Rema’s rationale is that once the utensil has absorbed the taste of foods in a more intense fashion, the only way to remove what has been absorbed is by koshering the utensil with the same intensity. Shulĥan Arukh’s opinion is based upon the presumption that the koshering of the utensil takes place more than twenty-four hours after its last use, at which point the absorbed taste is foul. According to the Torah, such a utensil does not require hagala. The Sages, however, required that any utensil that has absorbed the taste of forbidden food be koshered, out of concern that if they were to permit the use of such utensils after twenty-four hours had elapsed, people might misjudge the time and inadvertently treat leniently utensils that had been used in the past twenty-four hours. But the Sages required that such utensils be koshered according to their common use, and not their most intense use.

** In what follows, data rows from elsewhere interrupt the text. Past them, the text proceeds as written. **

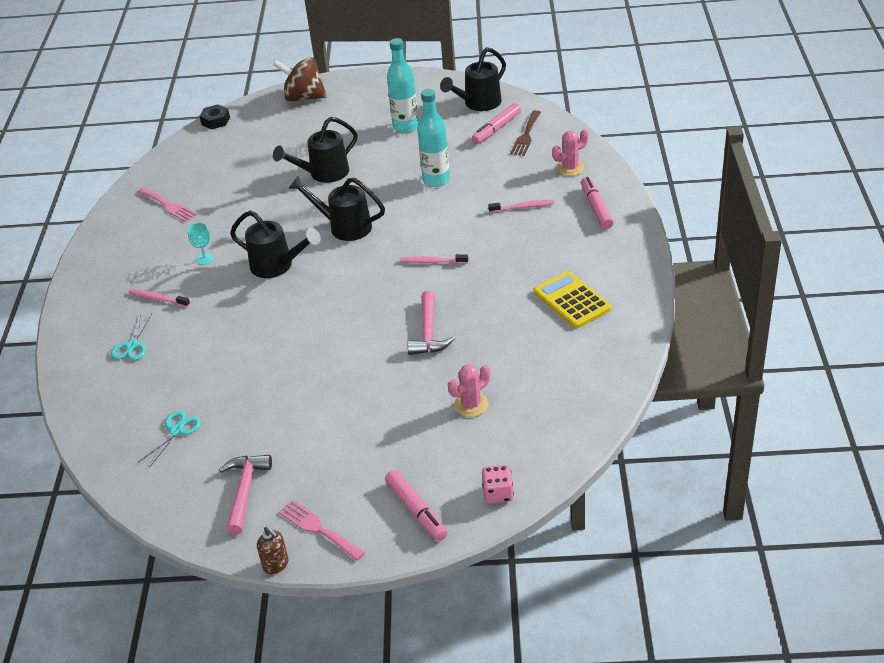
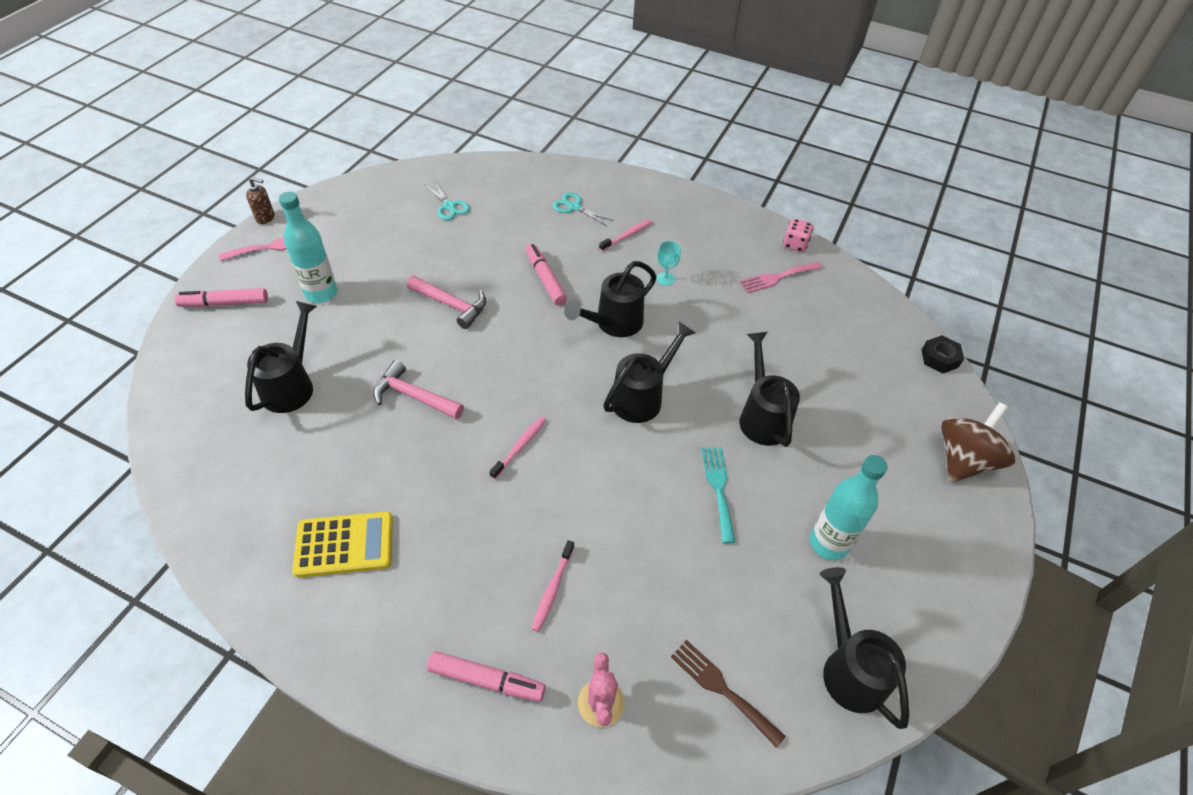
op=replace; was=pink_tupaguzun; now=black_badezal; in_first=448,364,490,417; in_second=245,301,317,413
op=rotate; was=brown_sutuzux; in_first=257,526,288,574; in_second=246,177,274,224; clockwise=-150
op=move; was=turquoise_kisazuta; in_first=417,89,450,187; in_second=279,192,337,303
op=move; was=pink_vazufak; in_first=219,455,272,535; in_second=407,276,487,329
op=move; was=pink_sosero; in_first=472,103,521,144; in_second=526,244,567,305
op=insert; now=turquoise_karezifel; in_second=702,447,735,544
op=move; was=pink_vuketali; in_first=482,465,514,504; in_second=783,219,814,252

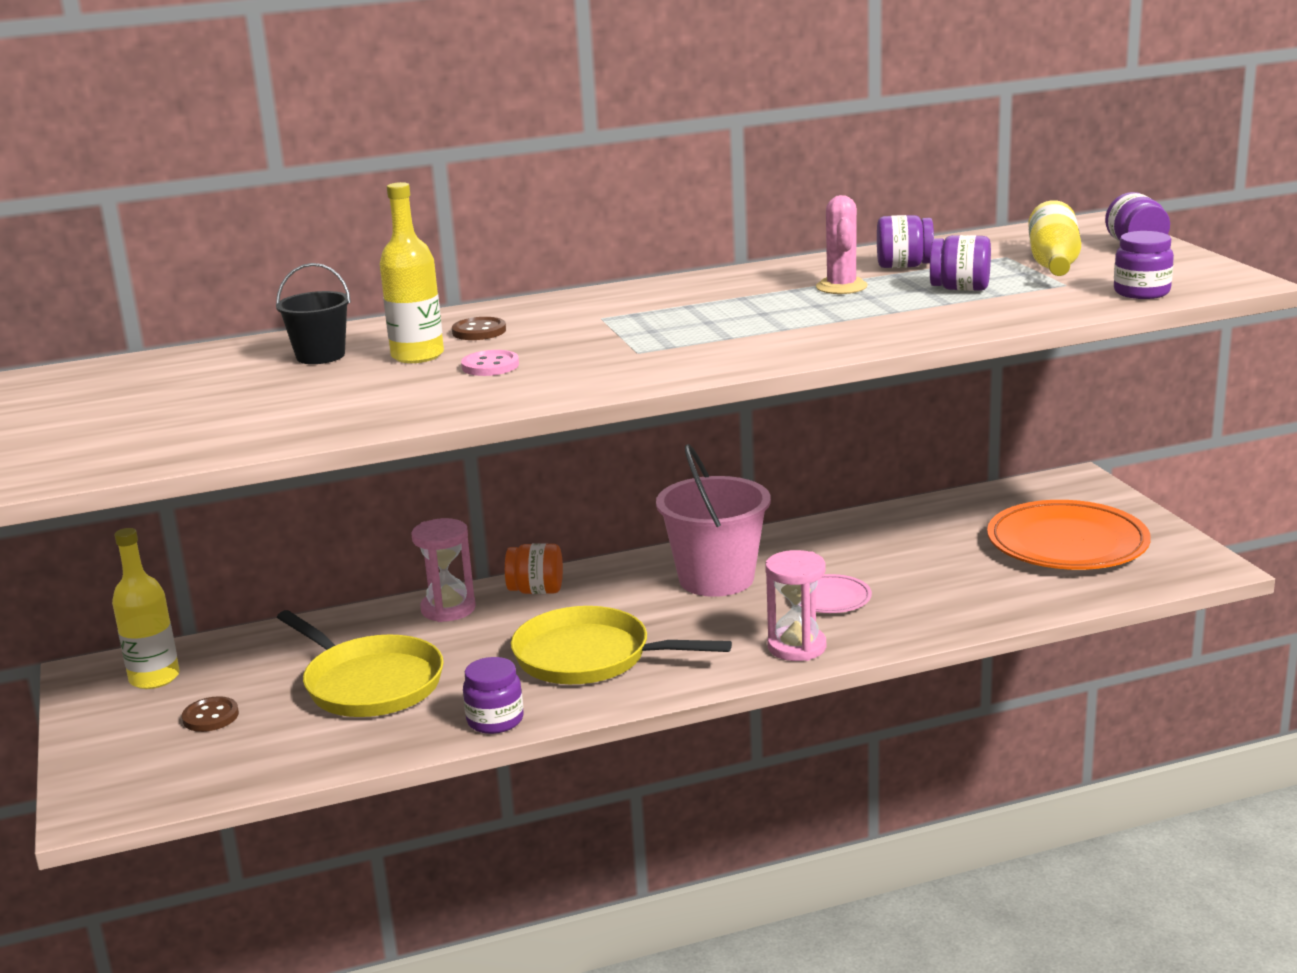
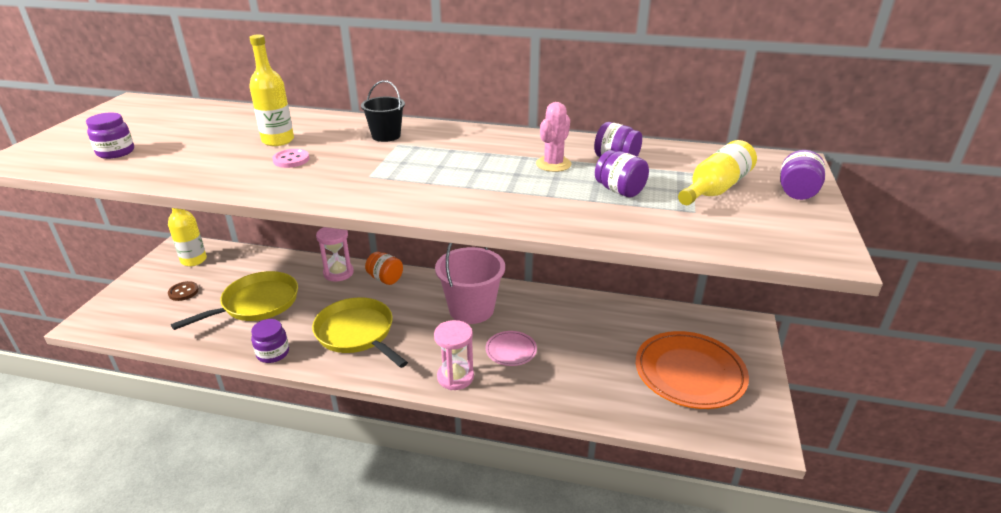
op=move; was=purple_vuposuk; in_first=1114,231,1174,299; in_second=86,112,134,159
op=rotate; was=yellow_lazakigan; in_first=277,610,444,717; in_second=171,271,298,330; clockwise=-120
op=move; was=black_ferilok; in_first=276,263,351,364; in_second=361,80,405,142
op=delete; was=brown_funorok; in_first=452,317,506,340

In practice, the custom le-khatĥila is to be stringent and to kosher every utensil according to its most intense usage. Furthermore, even if a utensil’s most intense usage was irui, the custom today is to kosher all utensils in a kli rishon on a flame, in order to avoid a situation in which one has forgotten that a utensil was in fact used as a kli rishon on a flame. However, in extenuating circumstances, one may be lenient and kosher a utensil according to its primary use (MB 451:47; Kaf Ha-ĥayim ad loc. 100).

If a utensil was used primarily as a kli rishon and occasionally on the fire, even Rema allows koshering via light libun (MB ad loc. 48). If there is a concern that even light libun will damage the utensil, it is considered a be-di’avad situation, and one may kosher it in a kli rishon, in accordance with its primary use (Kaf Ha-ĥayim ad loc. 108).[11]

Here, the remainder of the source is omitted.